NOD32 Blocking of Malicious Javascript

When I initially purchased a license for NOD32 (Preconfigured with BlackSpears Recommended Settings) I tested it at EICAR. Sometimes I would get a splash page from NOD32 and sometimes I would only get something like "Page Not Found", etc. Basically I would not be allowed access to any file at EICAR.

I frequently look at discount/deals type websites. Almost all of the time there are no files to download. However, yesterday they had WinRAR 3.51 with free license. I filled out the form. They sent an E-Mail with the download link. When I clicked on the E-Mail link my BlueCoat Web Protection Filter denied access. I was stubborn and temporarily bypassed the Filter. There was tab for a link to the free license. When I move the mouse over the tab it was labeled as Java script. I repeatedly clicked on the link and there was not response. Is this link not working be what NOD32 does in that case to prevent infection?

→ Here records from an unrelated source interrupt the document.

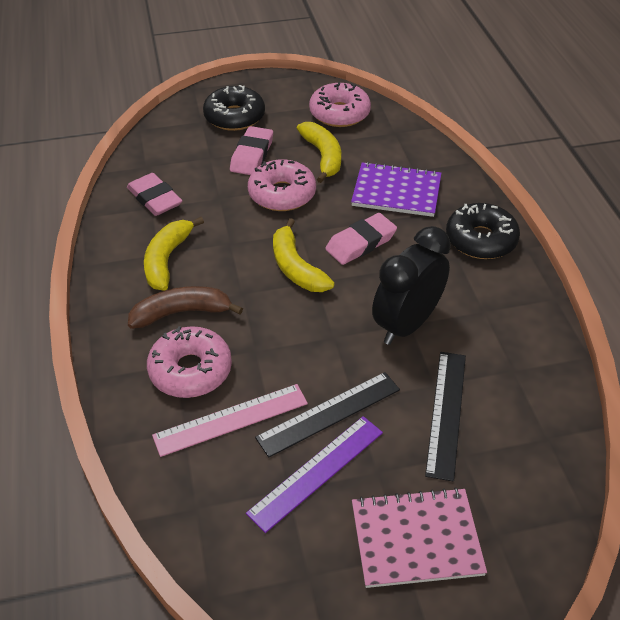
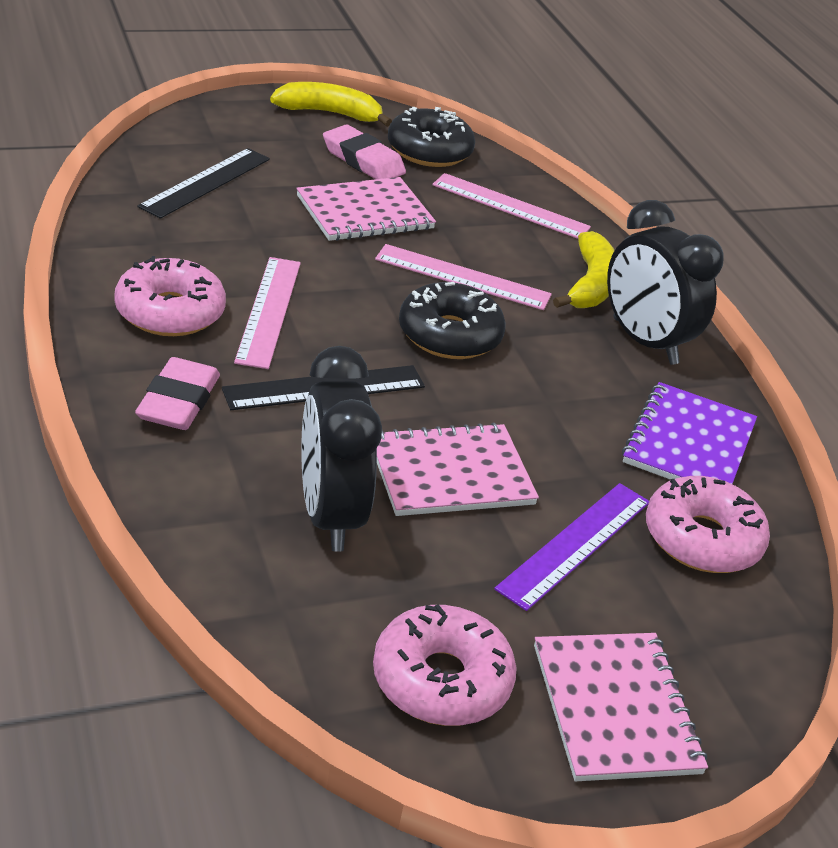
black clock: 1 -> 2
brown banana: 1 -> 0
pink eraser: 3 -> 2
pink notebook: 1 -> 3
pink ruler: 1 -> 3
yellow banana: 3 -> 2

I looked at forum posts for that website. Only one person reported that the actual download file had a Trojan in it. The following is what one person out of 100+ posted:

--------------------------------------------------------------------------

I followed the instructions and links from the email I received.

As soon as I installed the program, Symantec Anti-virus found Trojan.Dropper in the file: Default.sfx in the WinRar folder.

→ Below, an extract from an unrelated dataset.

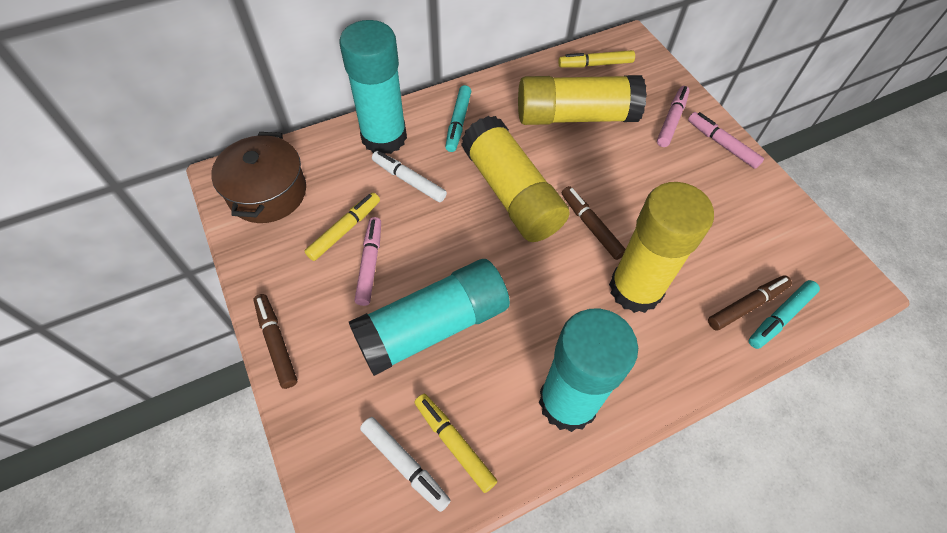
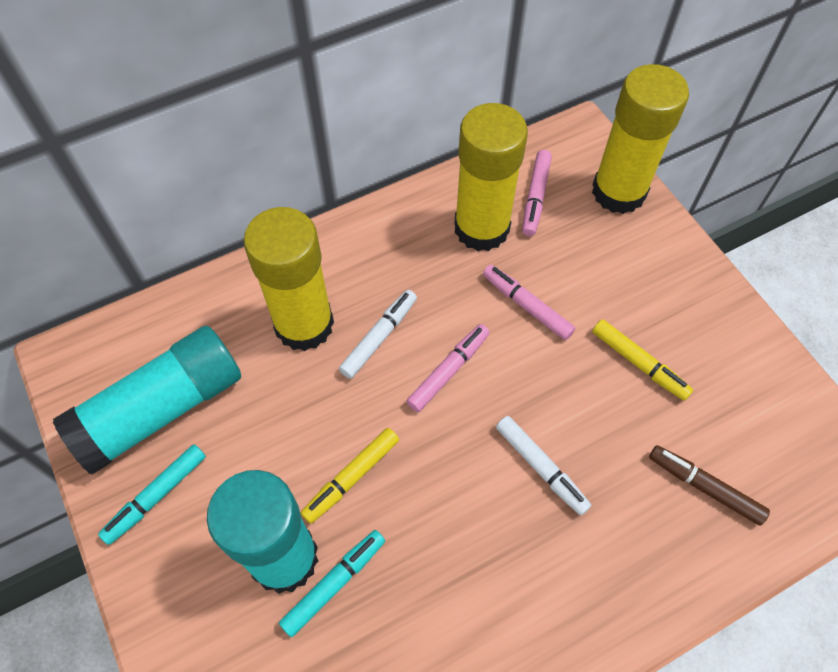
brown marker: 3 -> 1
brown pot: 1 -> 0
turquoise glue stick: 3 -> 2
yellow marker: 3 -> 2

Here's Symantec's page re: this trojan:
http://www.symantec.com/security_res...082718-3007-99

It's a low-level threat, but the fact that I've downloaded any kind of threat really bugs me.

Anyone else run into this?
-------------------------------------------------------------------------

 

It sounds more like you have a Javascript issue than anything else. When you click on the "Smilies" in this forum, do they work?

Cheers

 

I've often wondered, sometimes out loud, how people get infected all the time.

I no longer wonder.

 

Default.sfx is not a trojan, never was never will be.
In previous versions of WinRAR the file was packed using UPX (archives too) but they removed it since most AV-vendors didn't bother fixing their False/Positive. The new version (3.51) only TheHacker is detecting it as: Aplicacion/NetCat.

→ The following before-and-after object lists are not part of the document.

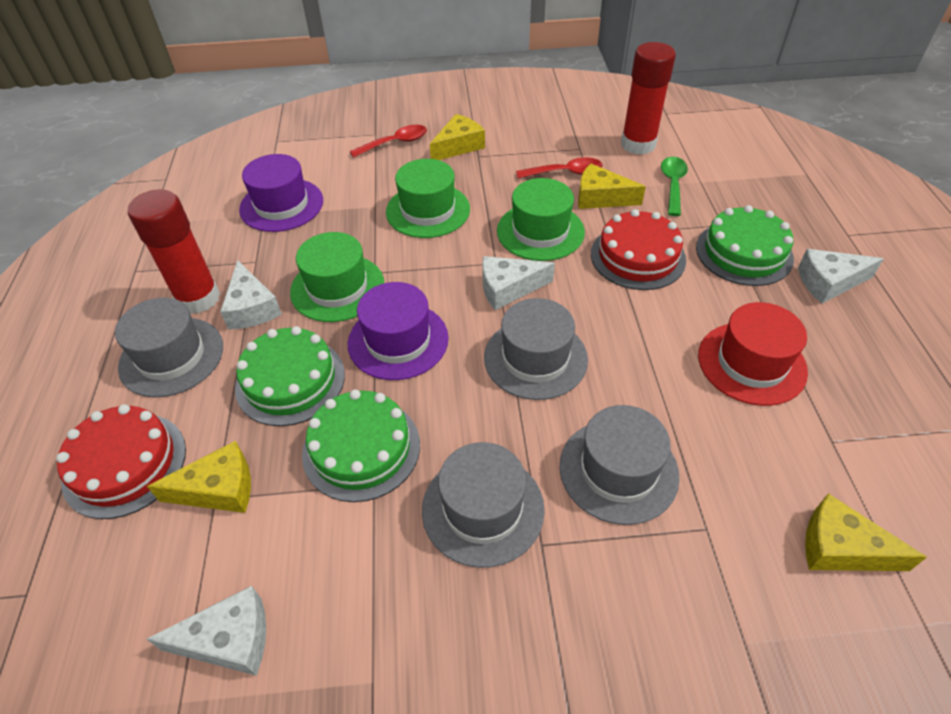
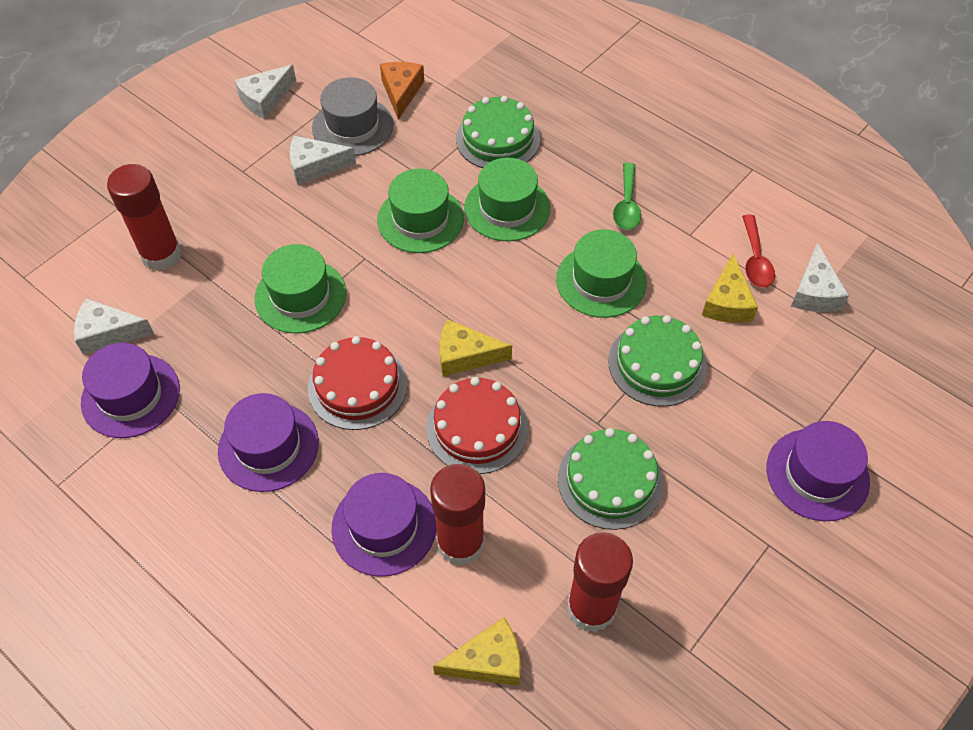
green hat: 3 -> 4
grey hat: 4 -> 1
orange cheese: 0 -> 1
purple hat: 2 -> 4
red glue stick: 2 -> 3
red hat: 1 -> 0
red spoon: 2 -> 1
yellow cheese: 4 -> 3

And if you do not want to have Javascript enabled all the time, I suggest you download Firefox + NoScript extension.

 

TheKid7,

Try submitting the suspicious file to http://www.virustotal.com or http://virusscan.jotti.org . These are two online services that will run the suspicious file through several different virus scanners. It could be that the 100+ posters were correct, and the 1 poster had found a false positive.